I manage to host web servers on IPv4 connections but I am pretty lost with IPv6. I don't want to use a VPS or anything external.
My Starlink router is in bypass mode and I use a TP-Link AX3000 router
- I have disabled the TP-Link router firewall
- I have enabled IPv6 address in the router settings
- I host a webserver (nginx) on my laptop and can access the page (on
http://[::1]
).

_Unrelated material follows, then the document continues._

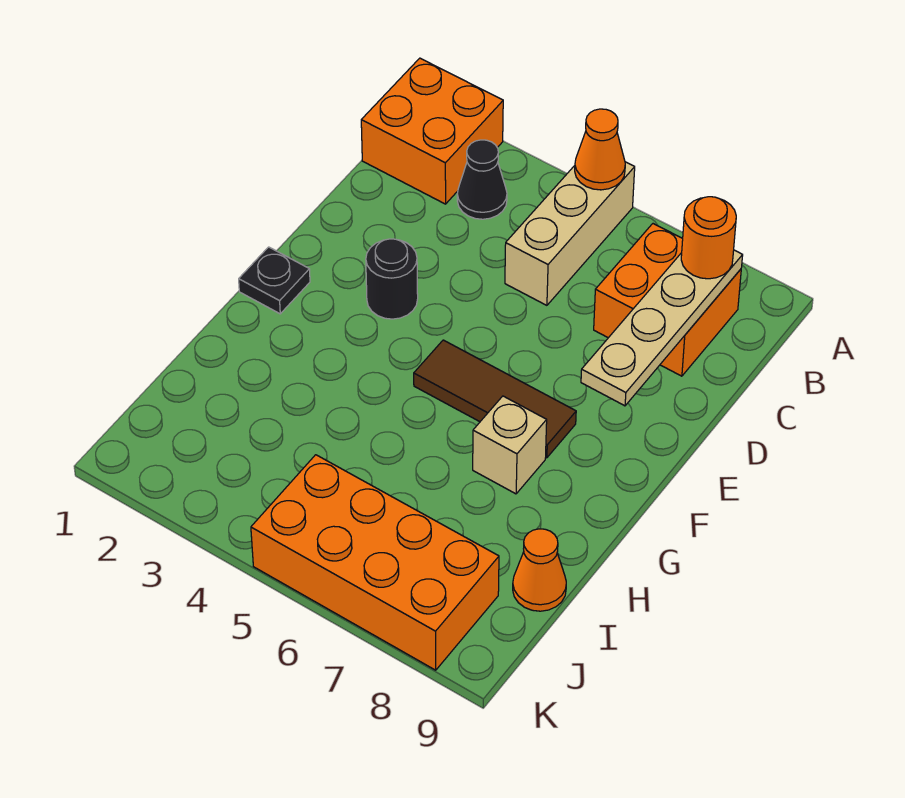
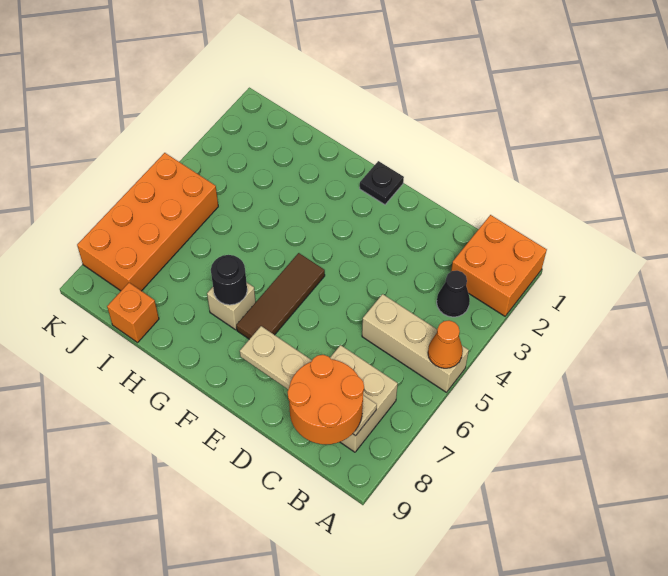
orange brick B7:C8 level 1 -> tan brick B7:C8 level 1
orange round brick B8 level 3 -> orange round brick B8:C9 level 3
black round brick E3 level 1 -> black round brick G7 level 2
orange cone I9 level 1 -> orange brick I9 level 1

No HTTPS set-up for the moment
- I have disable ufw on my laptop
- I have set-up a AAAA record on No-IP with the IPv6 address I get from https://test-ipv6.com/
It's not working!
Which IPv6 address am I supposed to provide on No-IP, the one of my router or my laptop?!

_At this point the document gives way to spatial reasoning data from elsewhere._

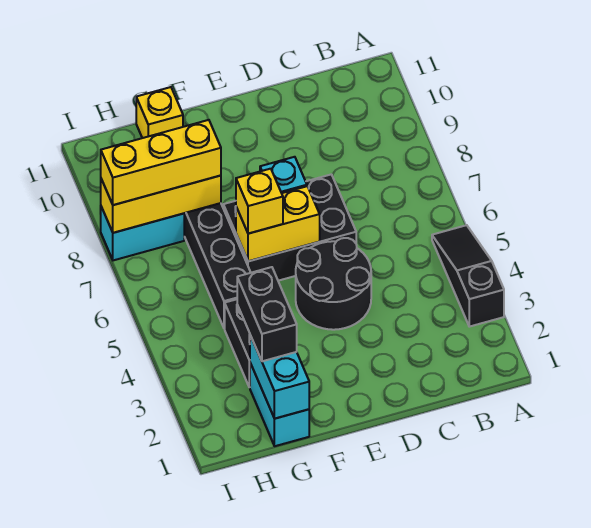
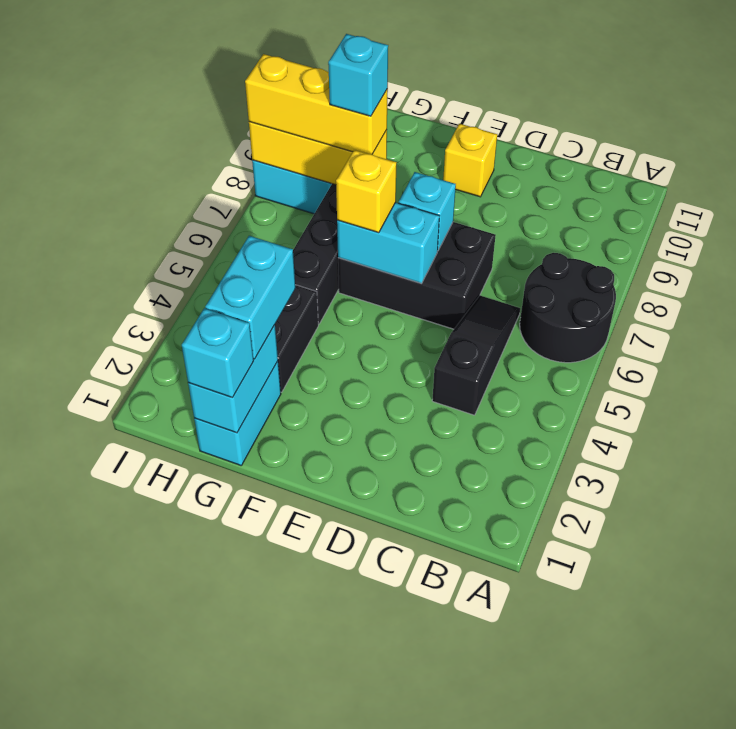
black slope A3:A5 level 1 top 3 -> black slope C4:C6 level 1 top 4
black round brick D4:E5 level 1 -> black round brick A6:B7 level 1
yellow brick E6:F6 level 2 -> cyan brick E6:F6 level 2
none -> cyan brick G1 level 3
black brick G2:G3 level 3 -> cyan brick G2:G3 level 3
none -> cyan brick G8 level 4
yellow brick G11 level 1 -> yellow brick E10 level 1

I also have multiple IPv6 adresses on my laptop, which one should be used and why?
2: wlp1s0: mtu 1500 qdisc noqueue state UP group default qlen 1000
link/ether 48:e7:da:0e:52:2f brd ff:ff:ff:ff:ff:ff
inet 192.168.0.10/24 brd 192.168.0.255 scope global noprefixroute wlp1s0
valid_lft forever preferred_lft forever
inet6 2a0d:3344:89:e00:1287:789:2313:f88a/64 scope global temporary dynamic
valid_lft 295sec preferred_lft 295sec
inet6 2a0d:3344:89:e00:132:2409:c6d:ce09/64 scope global dynamic mngtmpaddr noprefixroute
valid_lft 295sec preferred_lft 295sec
inet6 fe80::6259:1c60:1deb:705e/64 scope link noprefixroute
valid_lft forever preferred_lft forever
Thanks
Completely? I definitely wouldn't do that, only open the one single port you need towards the one server that's listening.
I will enable the firewall and UFW again when things are working!
Thanks for the precision about the address, it its this one I have specified in No-IP.
Yes I can reach the web server (hosted on my laptop) with my phone connected to the network via Wi-Fi.
So my problem is not the DDNS but rather the access to the server itself from the exterior.
Access is ok both on the laptop and an other peripheral on the network so the blocking occurs upfront. Is there anything I need to enable in my TP-Link router to allow IPv6 traffic from the exterior?
Yes you will need to forward port 80 and 443 to your server from your tplink router.
It works with new router with the IPv6 firewall disabled. Can you help me figure out what is wrong in my configuration because when I enable the firewall it doesn't work?
Does the TP Link router allow you to create rules in the firewall to open specific ports towards specific endpoints?
That’s how most routers do, but some only have a firewall on/off setting without the ability to create individual rules.
No! The IPv6 firewall cannot be disabled nor configured. This is why I returned it
If I look at that screenshot it looks like you can define specific rules? The only problem i see is that you’re using link-local (fe80:: address) as the Local IP, that should be the stable global one (2a0d:xxxx:3040).